The CIA would never talk about any such thing, and I seriously doubt any such record of payments exists. I think what you have there is hearsay and suspicions.




I'll grant you that events appear differently depending on the point from which you view them. From the US perspective, several objectives were achieved.

My original stance was as I meant however finding the video and websites where discussion of payments and what the money was for has clarified my position. You are correct now in what I think but wrong on what you thought I was previously saying.

And thanks for seeing that the point of view has a huge impact on how things are seen with regard to US policy and achievements in Africa.

You don't seem to realize that your posts and your links make my point. You also don't seem to know about Ethiopia and Eritrea, or Mozambique. History will not be kind to Castro or his role in Africa.
Except for eleven months 1980-81 I was in Africa continuously 1978-88. I spent much of my time working on southern African issues. That's why I know this topic quite a bit better than you.

See my previous comments and no, just because I did not widen discussion to Mozambique (where I once lived) or Ethiopia and Eritrea does not mean I don't know about them. :doh

I'm just tired of repeating what you don't know and what your lack of experience and point of view cannot allow you to see.
 
My original stance was as I meant however finding the video and websites where discussion of payments and what the money was for has clarified my position. You are correct now in what I think but wrong on what you thought I was previously saying.

And thanks for seeing that the point of view has a huge impact on how things are seen with regard to US policy and achievements in Africa.

I didn't arrive in Africa until 1984. I have to defer to Jack for insight into events before that time to a large extent. I simply know the policy and the events generally speaking before I got there. It was a complicated conflict involving a surprising number of countries, and from my perspective, a person had to be deeply involved to have sufficient understanding of all that transpired, and why.
 
I'm consistently baffled by those who abuse statistics. Literacy rate improved between 1900 and today? WOW! I didn't think that possible. Medical care has improved since the 60's? That's crazy!
 
I didn't arrive in Africa until 1984.

Where did you go?

~ It was a complicated conflict involving a surprising number of countries, and from my perspective, a person had to be deeply involved to have sufficient understanding of all that transpired, and why.

Agreed. My father was in the British Foreign Office in India (the Raj) and many parts of Africa where he met my mother and where I was born.
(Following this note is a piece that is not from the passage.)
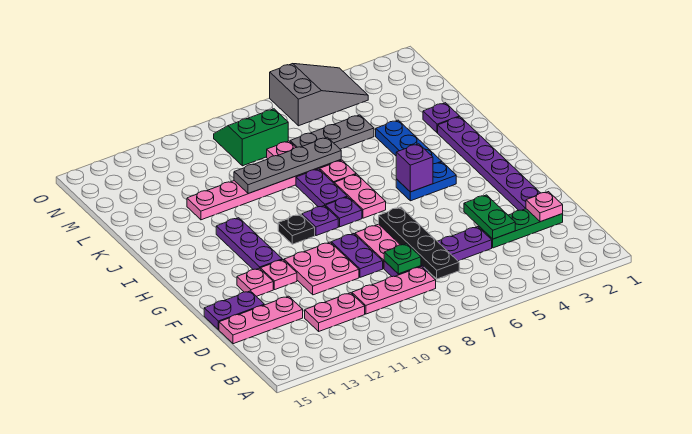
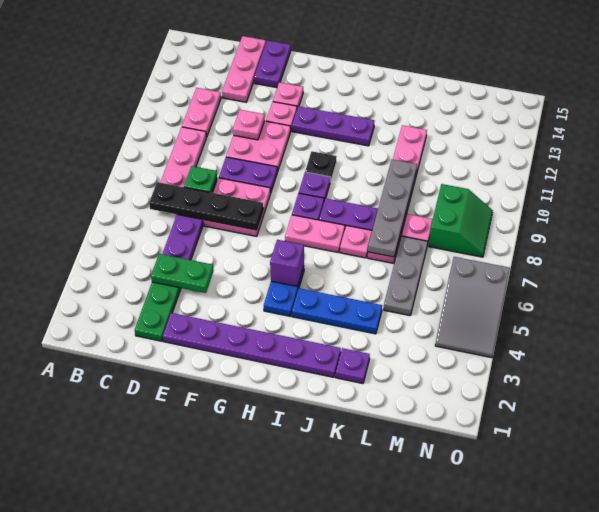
pink plate D2 level 2 -> pink plate E11 level 2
Fair to say, he had a pretty good insight as did my mother from their two different vantage points of politics and life in Southern and Central Eastern Africa.

That's not counting my life separately in many different African countries.
 
See my previous comments and no, just because I did not widen discussion to Mozambique (where I once lived) or Ethiopia and Eritrea does not mean I don't know about them. :doh

I'm just tired of repeating what you don't know and what your lack of experience and point of view cannot allow you to see.

Your ideology is what hinders your understanding. If you had actually worked on these problems as I did, you would have learned a more practical view. I'm especially struck by your perception of what the Americans in your videos are saying. I'm sure they would be surprised by your claims.
 
~ I'm sure they would be surprised by your claims.

So they didn't really say that Cuba made a huge difference and deserved more credit for its actions and that payments were made to support anti communist forces as part of US policy.

No, that's just a figment of mine and the BBC programme maker's minds.